Does it smell like Christmas? Yes it does, if your Christmas memories include pomander oranges studded with cloves, hung on a balsam Christmas tree or wreath. Fortunately, mine do, as making those pomander oranges seems to have been a common holiday project when I was a child. I honestly don’t remember my own children making those at school or Sunday school, so I may have to do it at home with them now, although they are young adults!

orange with cloves

Photo by Kaboompics .com on Pexels.com

Christmas Concert opens right off with a strong note of cinnamon, but I also detect the scent of cloves quite strongly. As expected, there is a lasting foundation of sweet oranges’ fragrance — more present in the beginning, but lasting well into the drydown. I perceive the pine needles as a green hum in the distant background, but they are there. This isn’t a very complex scent in that it doesn’t “develop” much, it is mostly linear, but it is delightful. Although I can wear it on my skin, it really does work well as a “scarf scent”; I sprayed some on the shawl collar of one of my favorite sweaters to wear around the house, and it wafted up to my nose from there for several hours. I can still smell it faintly on the sweater a day later.
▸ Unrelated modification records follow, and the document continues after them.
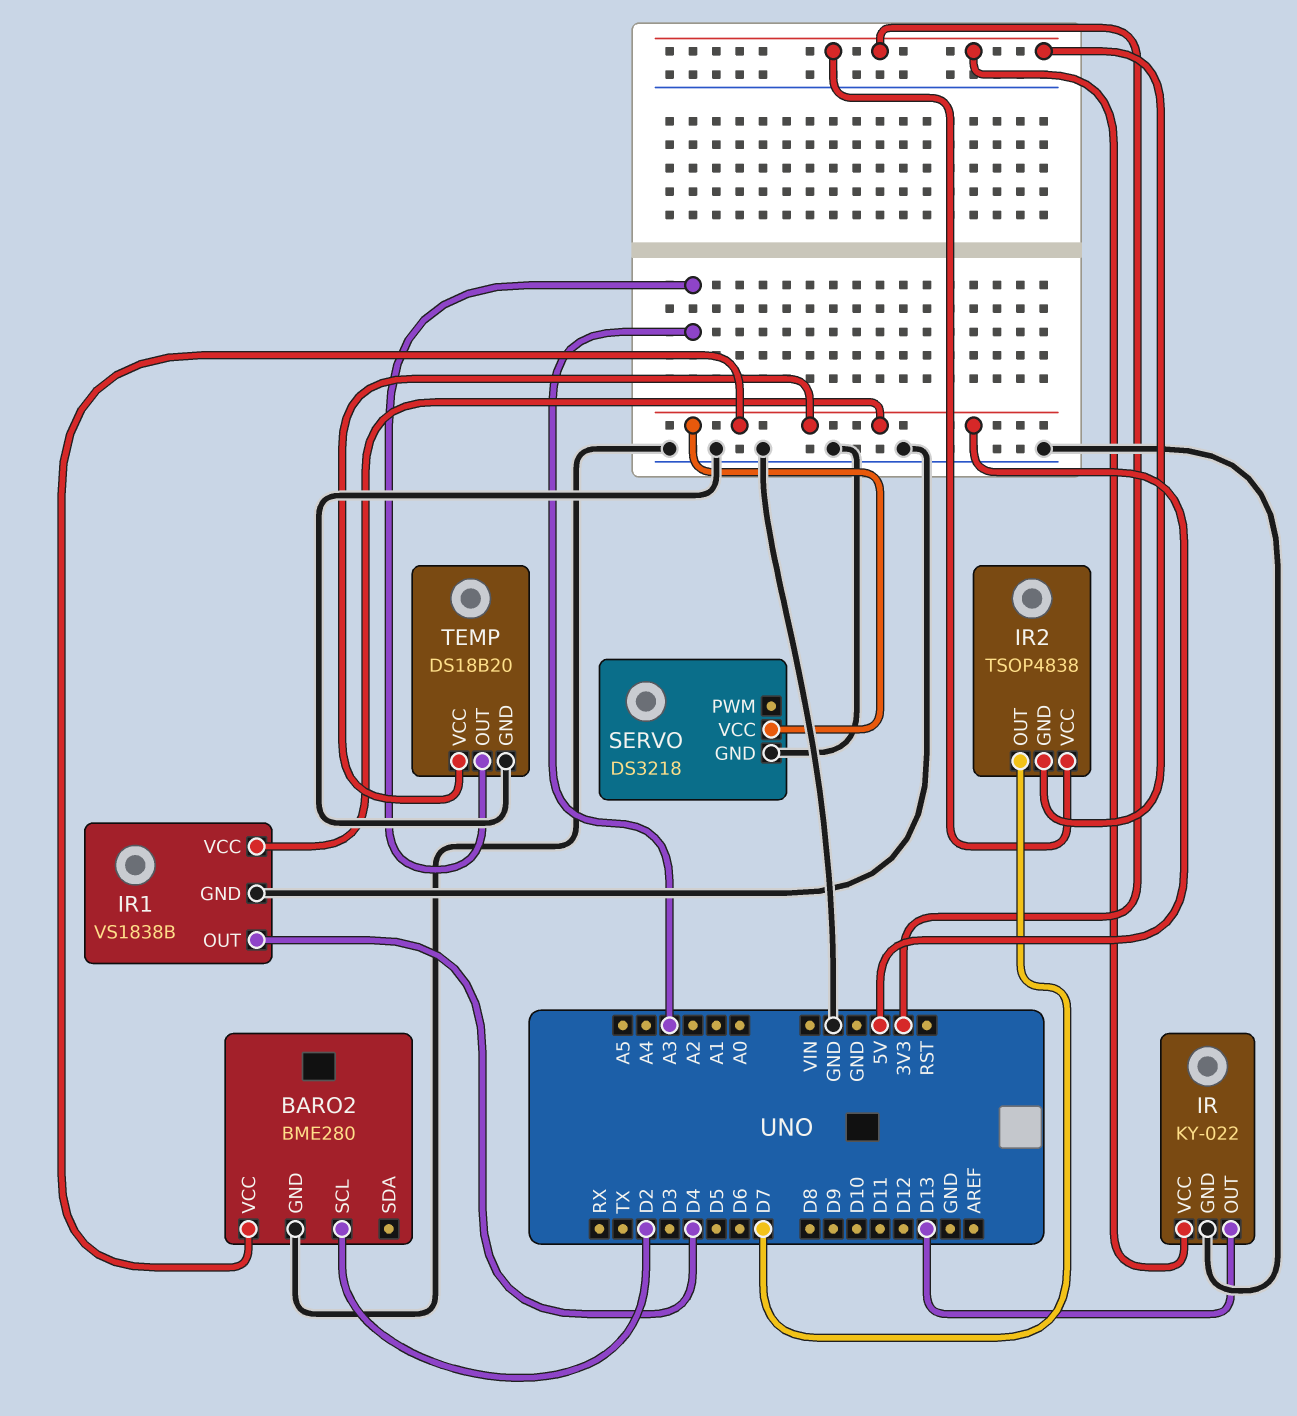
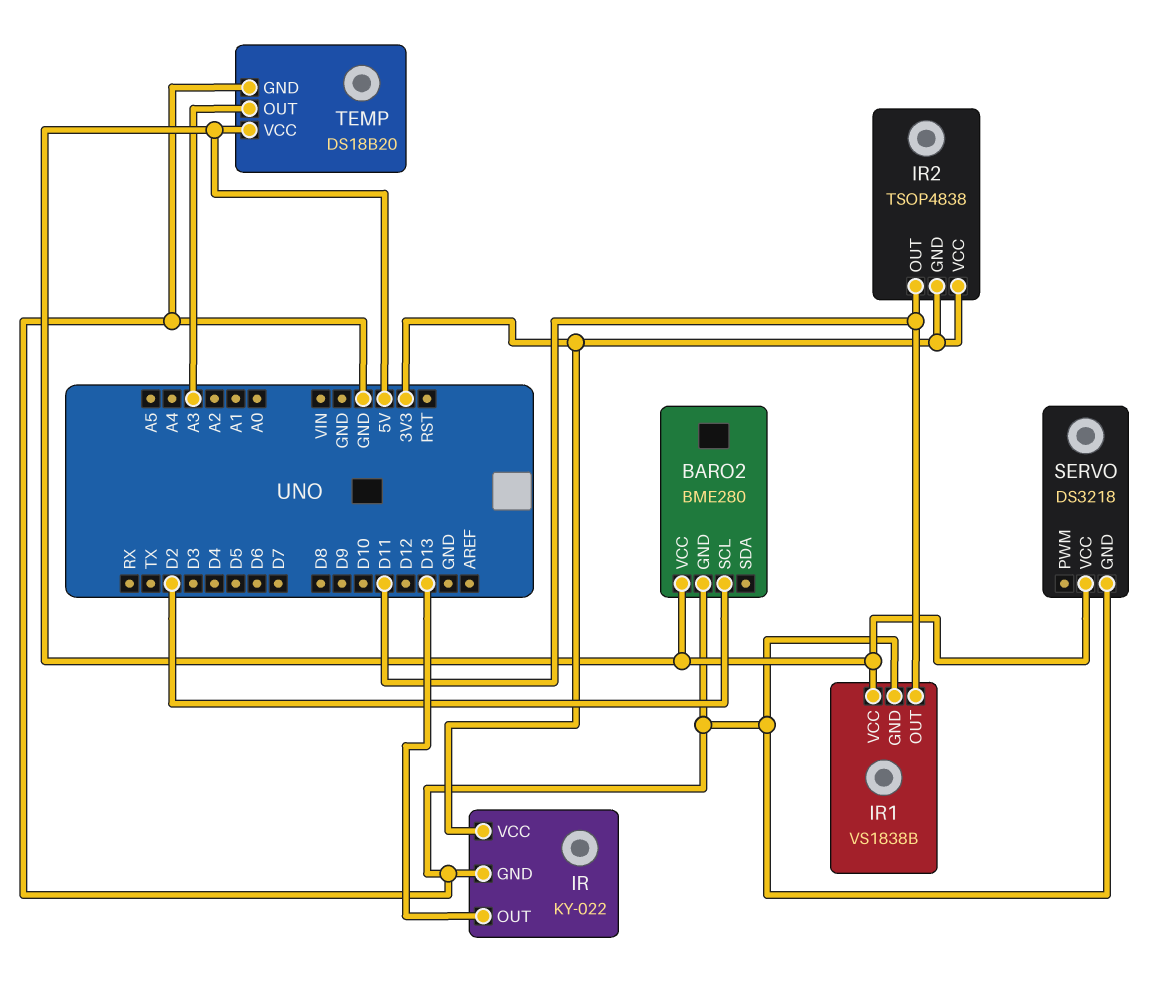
IR1 pin OUT: D4 -> D11
IR2 pin OUT: D7 -> D11

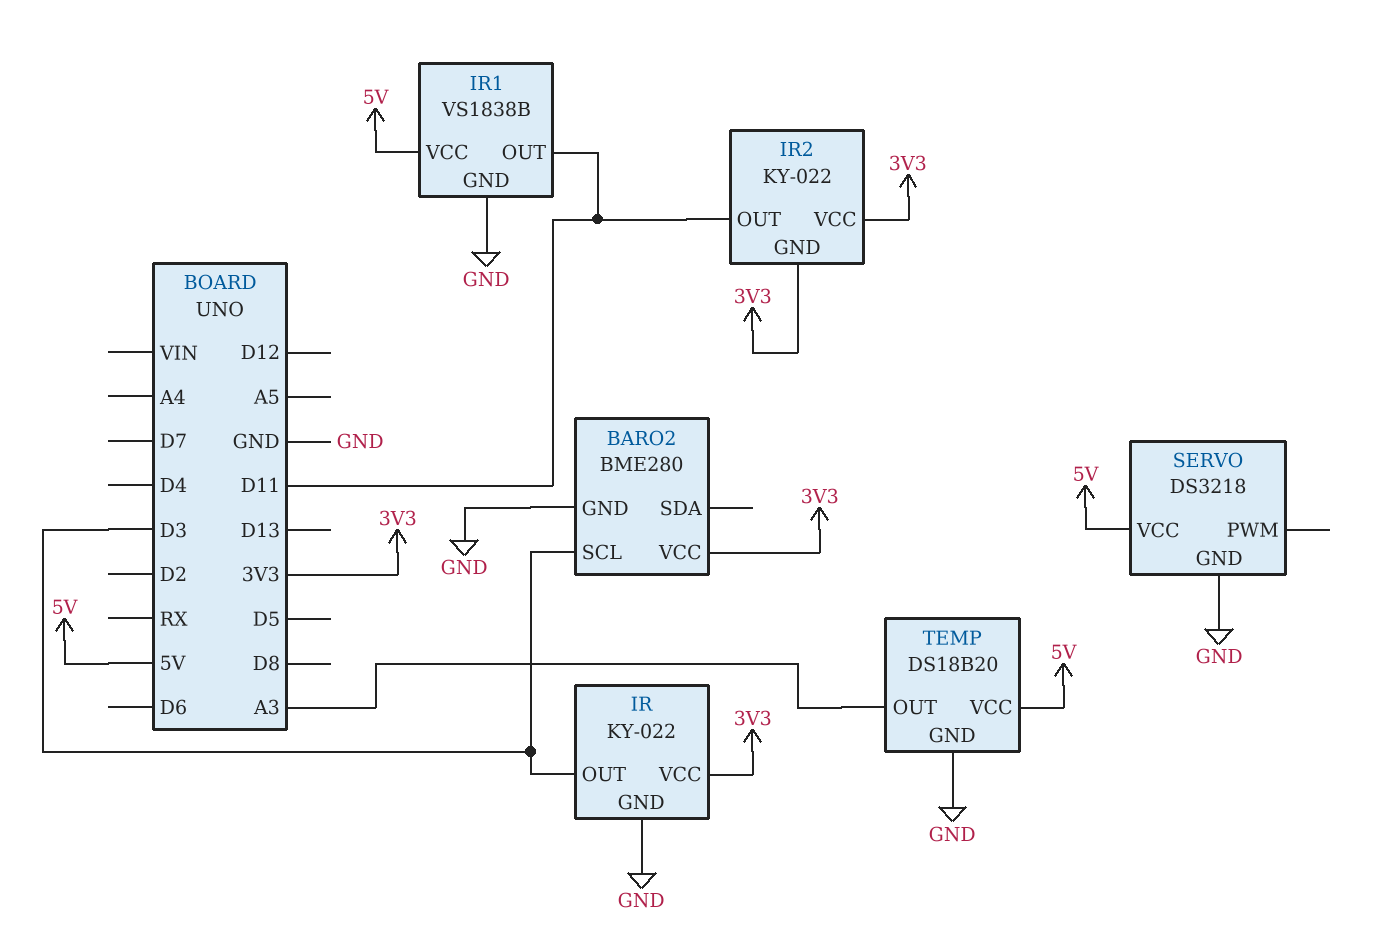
BARO2 pin SCL: D2 -> D3
BARO2 pin VCC: 5V -> 3V3
IR pin OUT: D13 -> D3
IR2: TSOP4838 -> KY-022

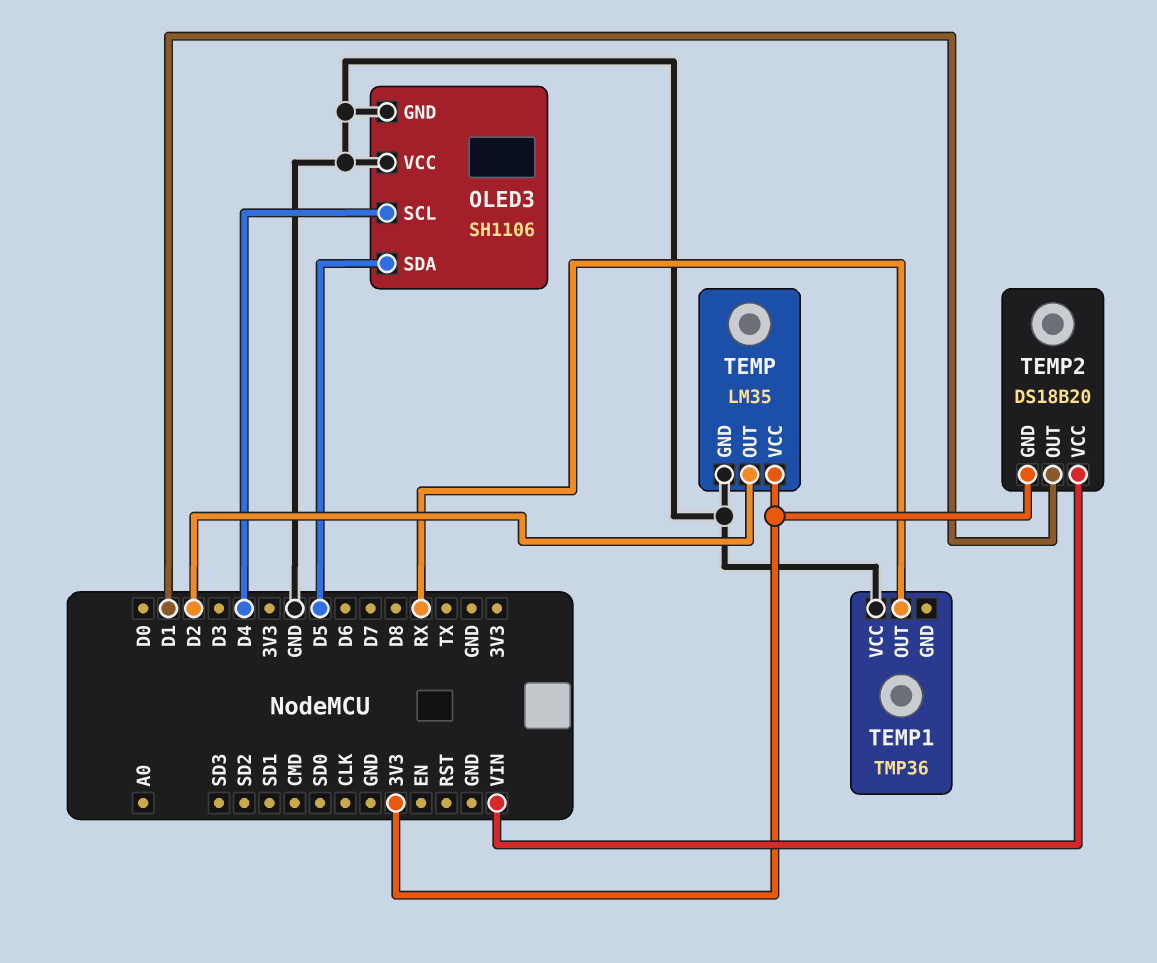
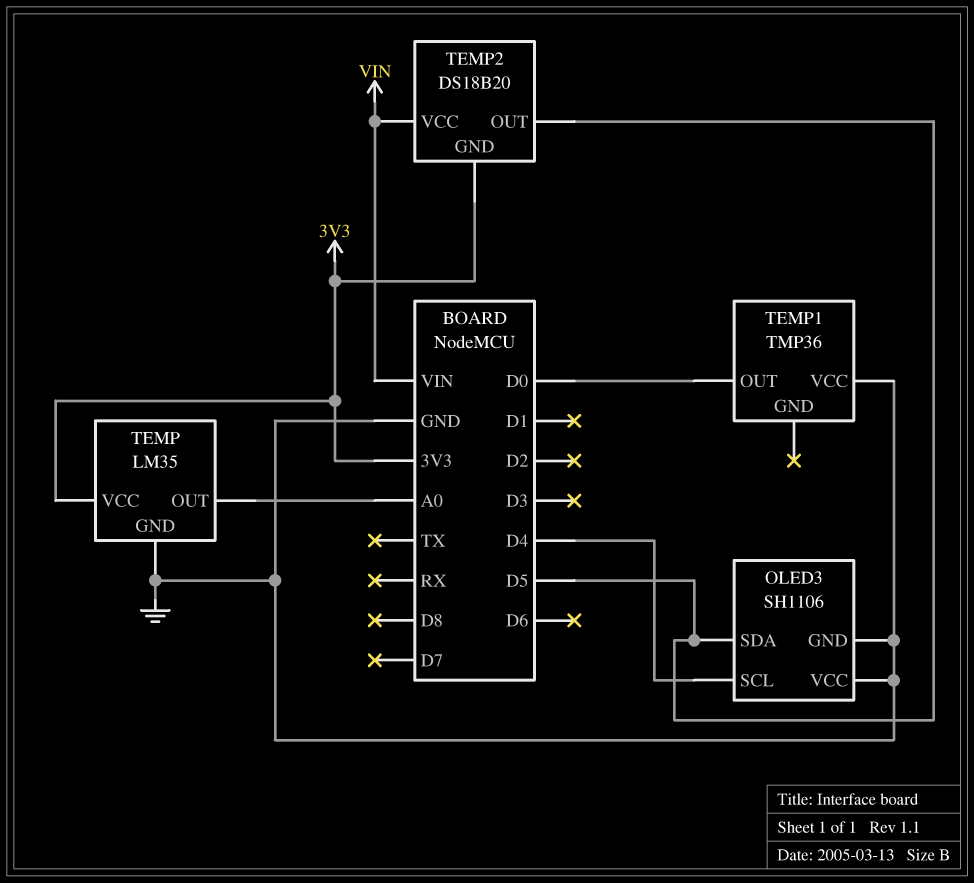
TEMP pin OUT: D2 -> A0
TEMP1 pin OUT: RX -> D0
TEMP2 pin OUT: D1 -> D5

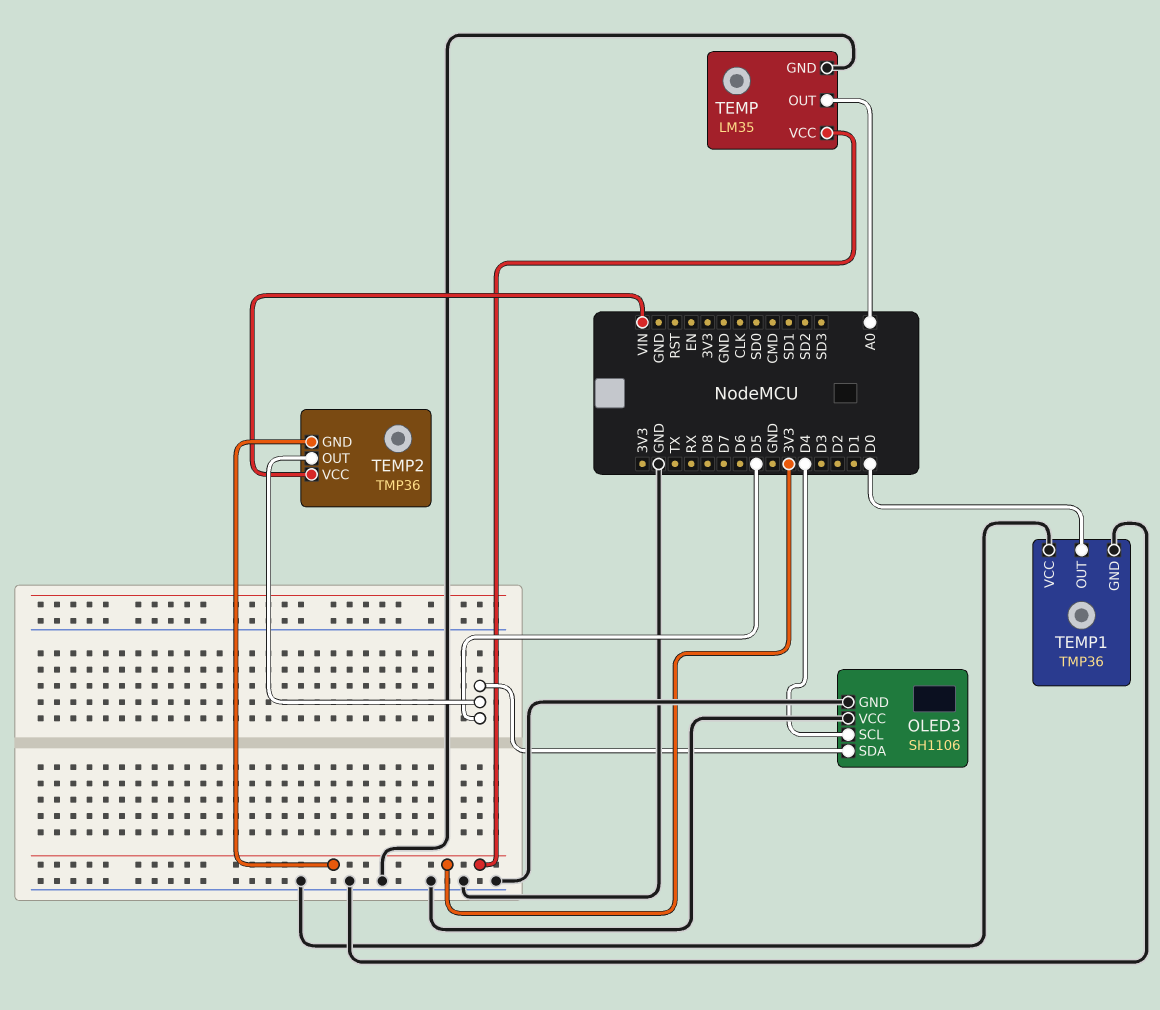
TEMP1 pin GND: none -> GND
TEMP2: DS18B20 -> TMP36

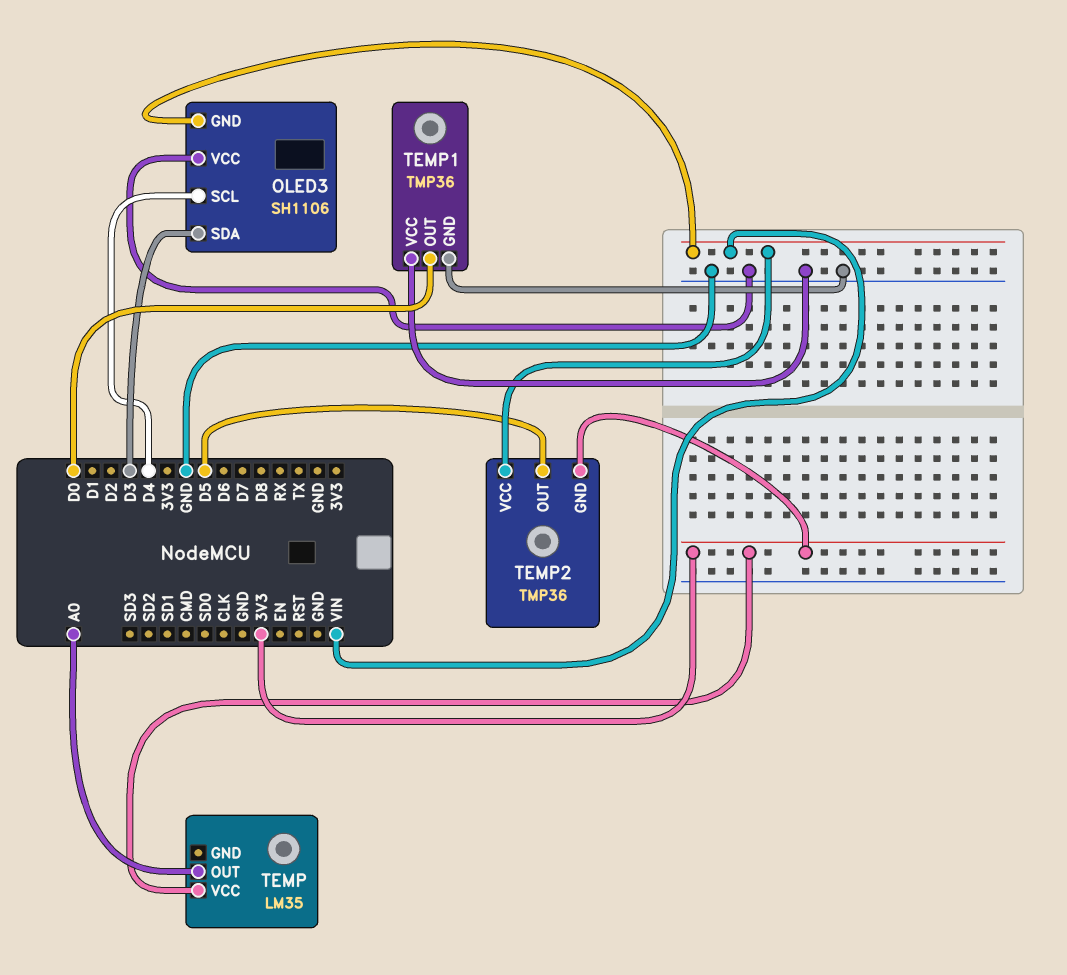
OLED3 pin GND: GND -> VIN
OLED3 pin SDA: D5 -> D3
TEMP pin GND: GND -> none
Sarah mentioned on her website that one could layer Christmas Concert with Meet Me On The Corner to create a sort of “winter edition” of the latter, so I tried that. Wow! I already liked Meet Me On The Corner very much, but adding Christmas Concert to it creates a spicier version, adding complexity and nuance to MMOTC‘s citrus chypre. Or, shall we say, a certain “Serendipity“?

John Cusack and Kate Beckinsale in film Serendipity

“Serendipity”, the movie; image from http://www.variety.com.

Merriam-Webster defines serendipity as “the faculty or phenomenon of finding valuable or agreeable things not sought for”, others have called it the phenomenon of “happy accidents” or fortuitous accidental discoveries. 4160 Tuesdays is famous for its serendipitous fragrances, sometimes created when a batch of one fragrance has been mistakenly combined with another (Brigadoon) or when a special ingredient has been amped up in an existing fragrance (Sarah made a number of variations on her fragrances this fall, when customers could request that various ingredients be increased; I am the happy owner of Eat More Flowers, a version of Eat Flowers Sarah created with extra rose, orris, and violet leaf). Given the origins of Christmas Concert in a Facebook group’s musings, and how well it combines with the long-planned Meet Me On The Corner, I would call that serendipity.

If you’ve never seen the movie “Serendipity”, pictured above, it is a charming Christmas rom-com with two of my favorite actors, John Cusack and Kate Beckinsale. It was made before Christmas rom-coms were destroyed by Hallmark Christmas movies and their reactionary spawn. Of course, another reason I love the movie is that I spent half of my 20s in New York; it is truly one of the most magical, romantic places in the world at Christmastime, and the cafe Serendipity is real. It was a great date venue, and I’m sure it still is!

So now when I wear Meet Me On The Corner layered with Christmas Concert, I will think happily of New York at Christmas, and chance meetings that seem like accidents but may be destiny. Thank you, Sarah! Merry Christmas and happy Boxing Day!

Do you associate any fragrances with serendipity, either in how you discovered them or how you like to layer them? Please share in the comments!

How to make Christmas pomanders with oranges and cloves, Country Living

Christmas pomanders; image from Country Living.

A Fragrant Christmas Eve

A Fragrant Christmas Eve

Merry Christmas to all who celebrate! That includes this household, and the air is full of festive fragrances, starting with the fresh balsam Christmas tree and wreaths on the front of the house. My oldest daughter baked a model of Shakespeare’s Globe Theater in gingerbread (!!) for a local Shakespeare theater, using Mary Berry’s recipe from the Great British Baking Show, with extra ginger for her ginger-loving mother (me); its scent is still wafting through the house from its place of honor in our dining room.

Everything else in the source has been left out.